Joint of Whale Meat Steeped in Red Wine Marinade
6-8 portions:
1 1/4 kilos of whale meat
3 dl red wine
1 dl vegetable oil
3 ground cloves
1/2 teaspoonful of coarsly ground pepper
2 teaspoonfuls of salt


The Marinade
3/4 litres of juices from the meat Thickening (milk and flour) 4 dessert spoonfuls of sour cream (20% rømme) Sugar colouring Salt 

It may be a good idea to bind the joint to help it keep in good shape. Place it in a small oven dish and pour the marinade over. Leave the joint there until the next day, turning it at regular intervals. Remove the joint from the dish, dry it well and rub it with salt. Cook the joint until it turns a pleasant brown colour all over, turn down the heat and add water to reach 2-3 cm up the side of the joint, approx. 3/4 litre. Let the joint simmer for about 20 minutes, turn it over and leave it for another 20 minutes. Measure enough of the juices to make enough marinade, about 3/4 litre. Add the thickening to the marinade, and then the sour cream to taste. Serve with boiled beans or other vegetables, and potatoes - boiled or fried in the pan.
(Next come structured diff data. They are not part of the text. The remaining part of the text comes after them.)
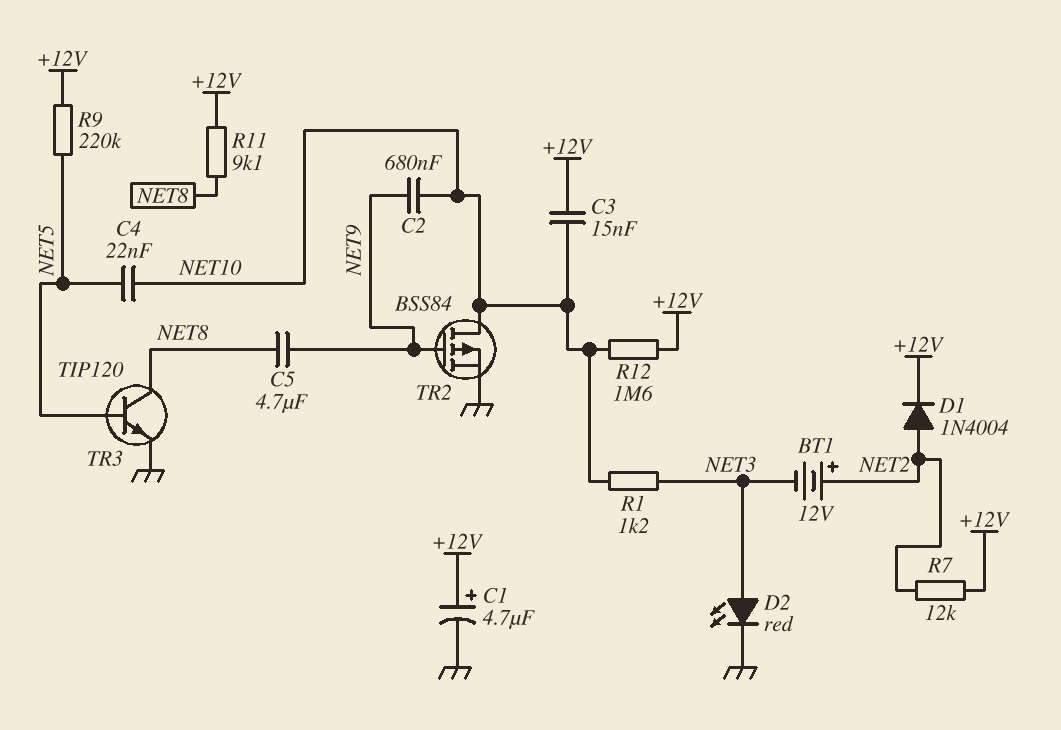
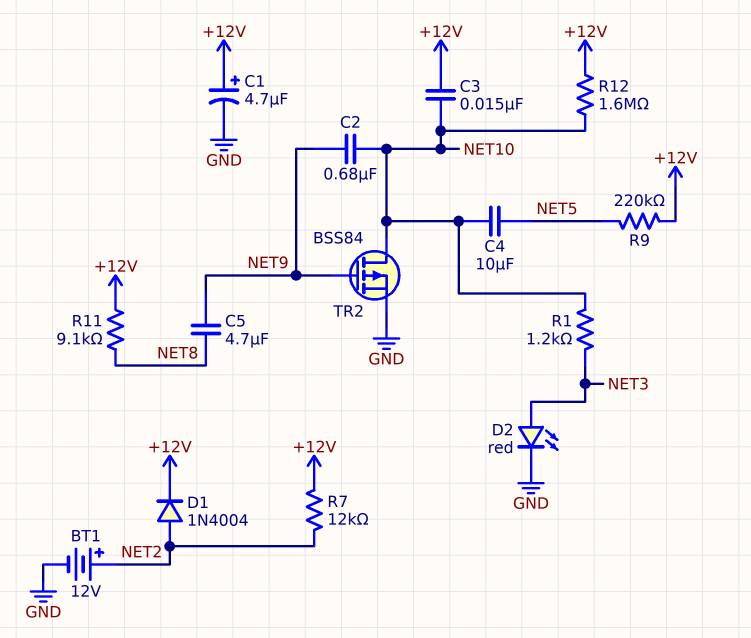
BT1: 12V (plus NET2, minus NET3) -> 12V (plus NET2, minus GND)
C4: 22nF (NET5, NET10) -> 10uF (NET5, NET10)
TR3: NPN TIP120 (B NET5, C NET8, E GND) -> none

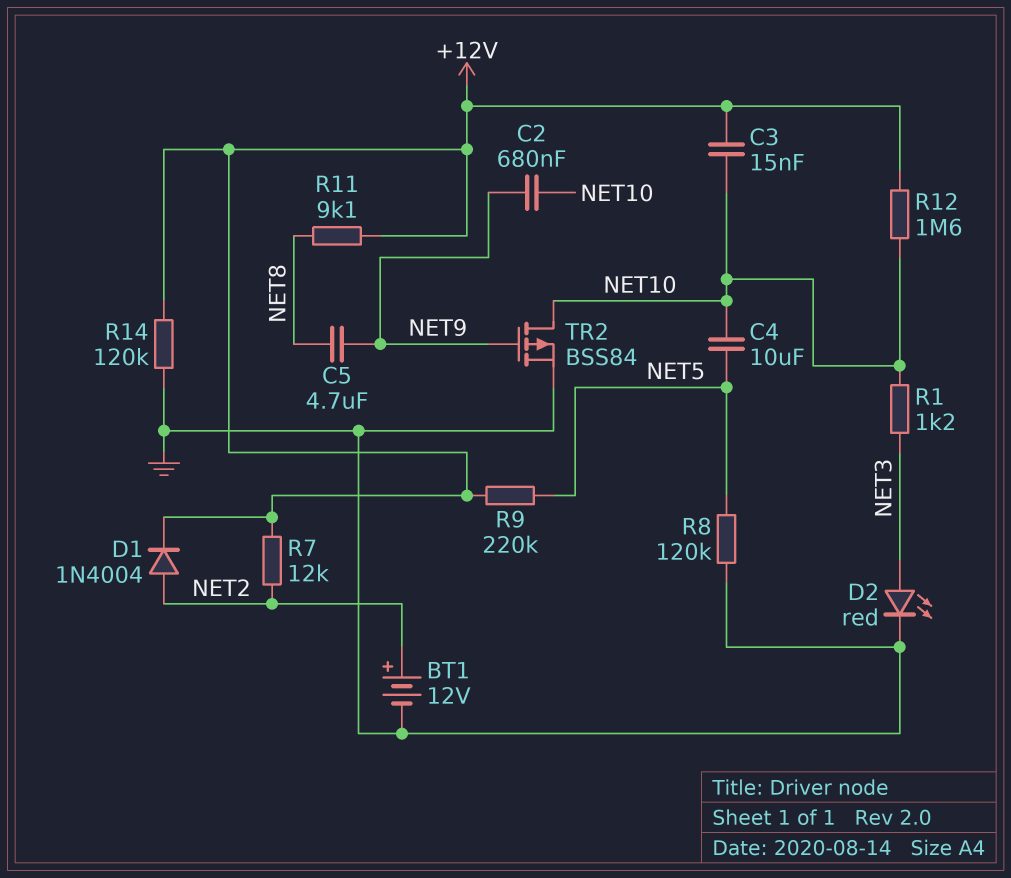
C1: 4.7uF (plus +12V, minus GND) -> none
R8: none -> 120k (GND, NET5)
R14: none -> 120k (+12V, GND)

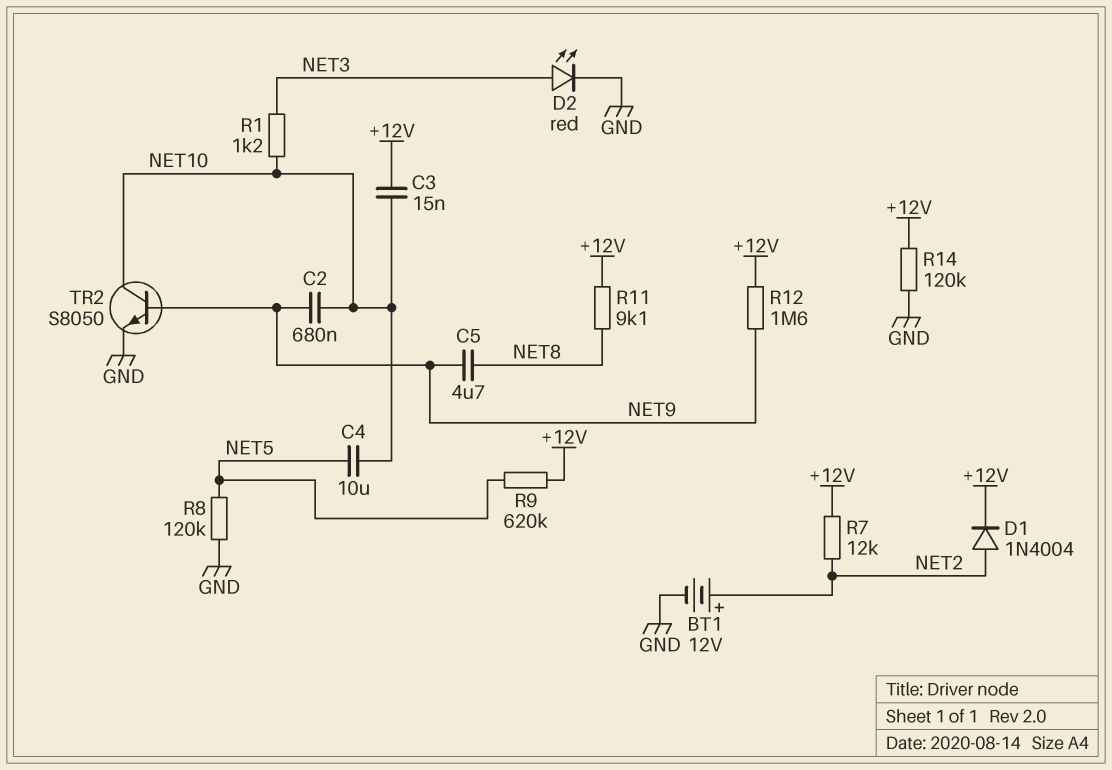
R9: 220k (+12V, NET5) -> 620k (+12V, NET5)
R12: 1.6M (+12V, NET10) -> 1.6M (+12V, NET9)
TR2: PMOS BSS84 (G NET9, D NET10, S GND) -> NPN S8050 (B NET9, C NET10, E GND)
Got this from a Norwegian web site .


----------



## FingerMullet (Apr 22, 2006)

Also works well with Manatees..


----------



## hengstthomas (Mar 11, 2006)

Plovers too


----------



## LiteTackleChamp (Jul 29, 2005)

i use bald eagle instead


----------



## VICIII (Apr 8, 2005)

spotted owl is too gamy for this one...


----------



## cygnus-x1 (Oct 12, 2005)

Now I know what happened to flipper at the Baltimore aquarium


----------



## lipyanker (May 31, 2006)

if you lose the cloves its good with bashed in brain of baby seal


----------



## hengstthomas (Mar 11, 2006)

Also great with Monkey brains in Faces of death..


----------



## Lipyourown (May 11, 2005)

Sounds like a felony to me.


----------



## Lip Ripper (Dec 8, 2003)

*crap.... you guys took all the good animals*

its also good on elephant tusk. and dont forget to wash it down with a nice glass of blended kittens!!


----------



## lipyanker (May 31, 2006)

my doctor told me to slow down on the kittens their high in cholesterol:redface:


----------



## johnnyleo11 (Dec 17, 2003)

not if you remove the liver.


----------